The Combination of an In-Beam PET Scanner with a Rotating Beam Delivery for Ion Tumour Therapy B,E
P. Crespo1, K. Lauckner1, W. Enghardt

Over the past three years the PET camera installed at the tumour therapy facility in GSI has proven its capability of contributing to the quality assurance of 12C radiotherapy [1]. In this report, we present the first studies concerning the PET camera design and implementation onto a dedicated hospital-based ion beam facility for cancer therapy, proposed to be built in Heidelberg [2] due to the promising results achieved with the GSI pilot project [3]. In the proposed facility, due to the presence of a rotating gantry which will deliver the heavy ion beam - thus satisfying an important medical need [4], the flexibility of the PET camera must be enhanced so that it does not collide with the patient or the couch nor with the beam gantry, as well as it allows a fast access of the physicians to the patient.
Figures 1 and 2 depict possible PET scanner implementations. In Fig. 1, the scanner moves along the patient couch and, thus, can be positioned around the region being irradiated. An aperture on the tomograph ring allows the beam to pass through without touching the g-ray detectors. This configuration can provide a full coverage of the volume under observation if the scanner rotates 180° around its axial direction (ZPET) during the beam extraction cycle (spill off, ~  2 s). This detail, besides being relevant for the image quality, is also important for a quantitative analysis of the measured b+-activity.

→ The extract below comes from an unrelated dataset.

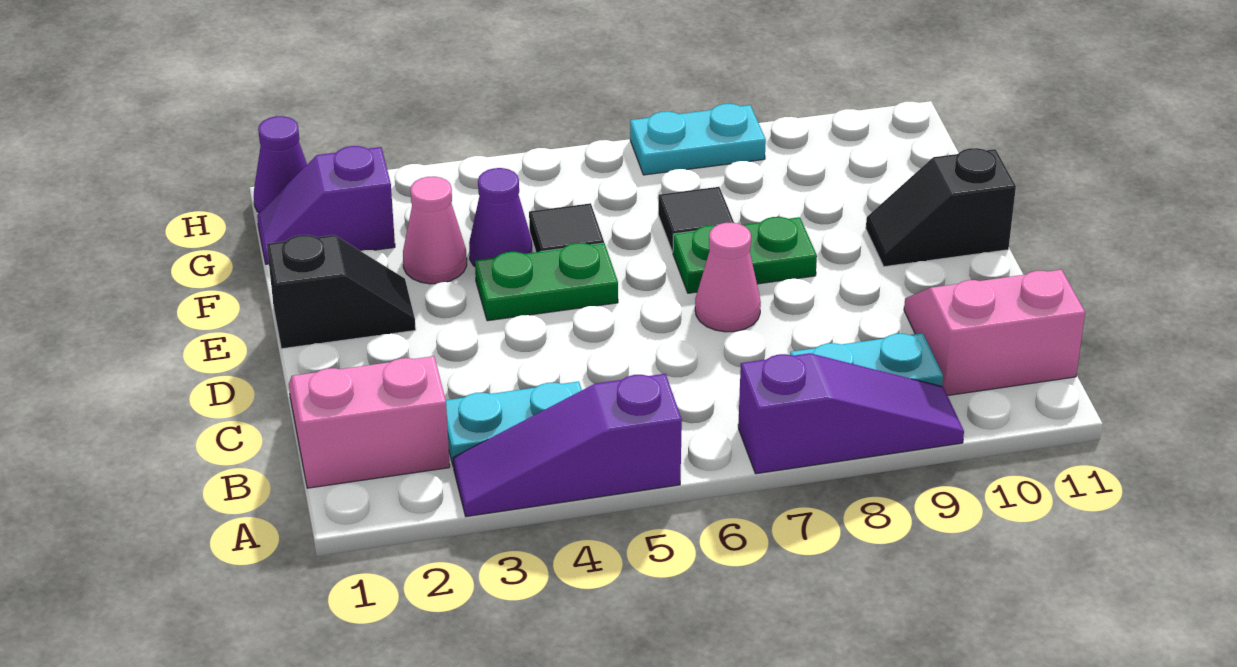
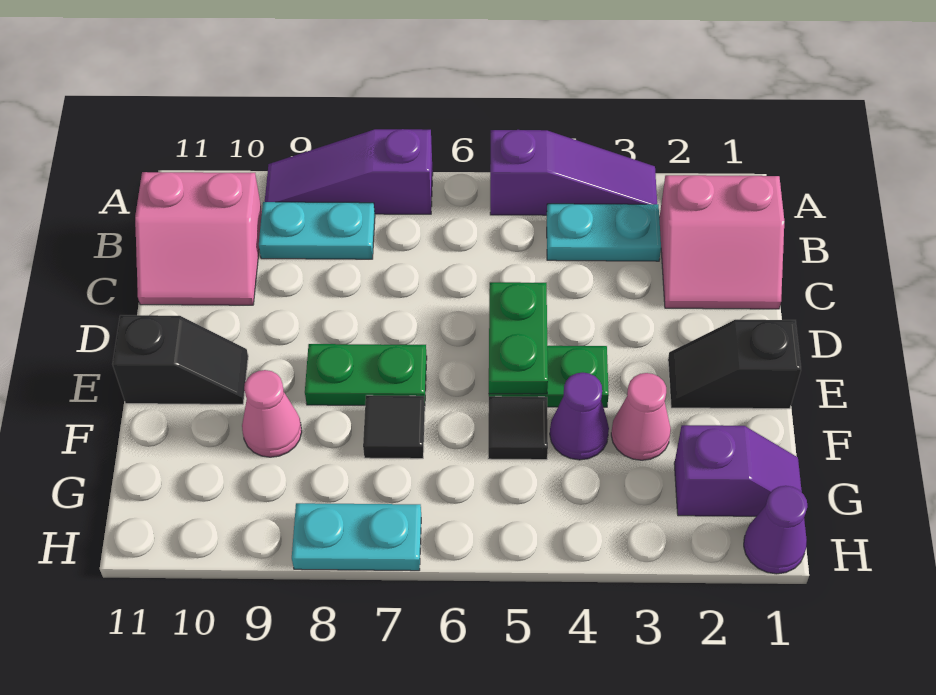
none -> green plate D5:E5 level 2
pink cone D7 level 1 -> pink cone F9 level 1

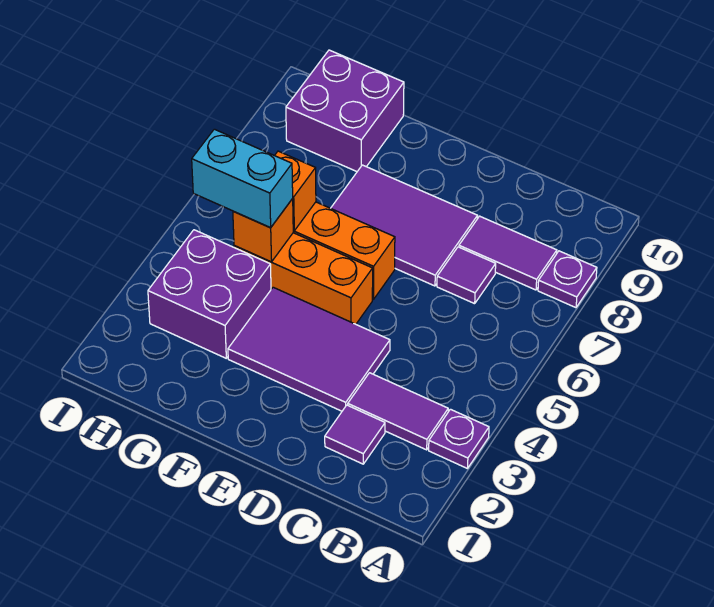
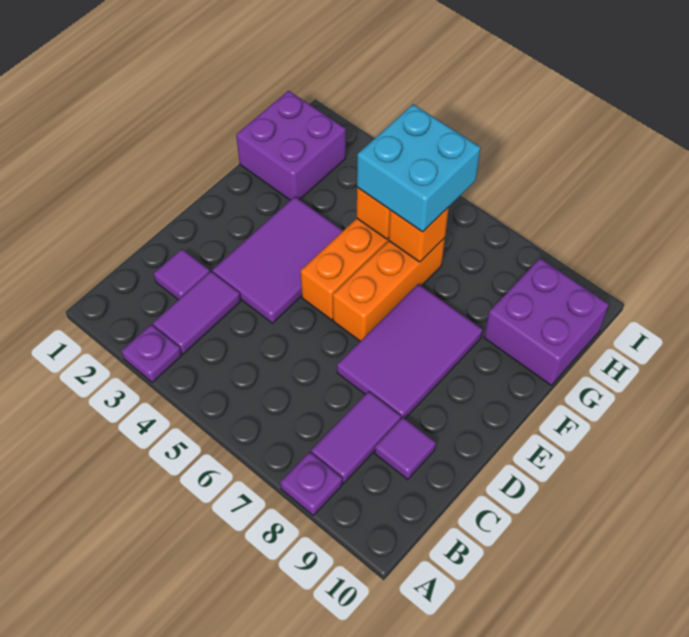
purple tile C7 level 1 -> purple tile C9 level 1
purple brick G3:H4 level 1 -> purple brick G1:H2 level 1
cyan brick G5:H5 level 3 -> cyan brick G5:H6 level 3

If typical dimensions of a PET scanner are applied, an aperture of 30 cm for the beam is considered (param. 7) and the distance between the scanner and its support ring is 40 cm (param. 10), the map plotted in Fig. 3 is obtained. The black and dark grey areas correspond to beam gantry and patient couch angle combinations not suitable for therapy because the beam penetrates the patient through the trunk of the body (caudo-cranial direction). The angle combinations mapped in light grey are free for irradiation only if the beam leaving the target volume does not activate substantially the scanner support structure. In this configuration the scanner never approaches the patient.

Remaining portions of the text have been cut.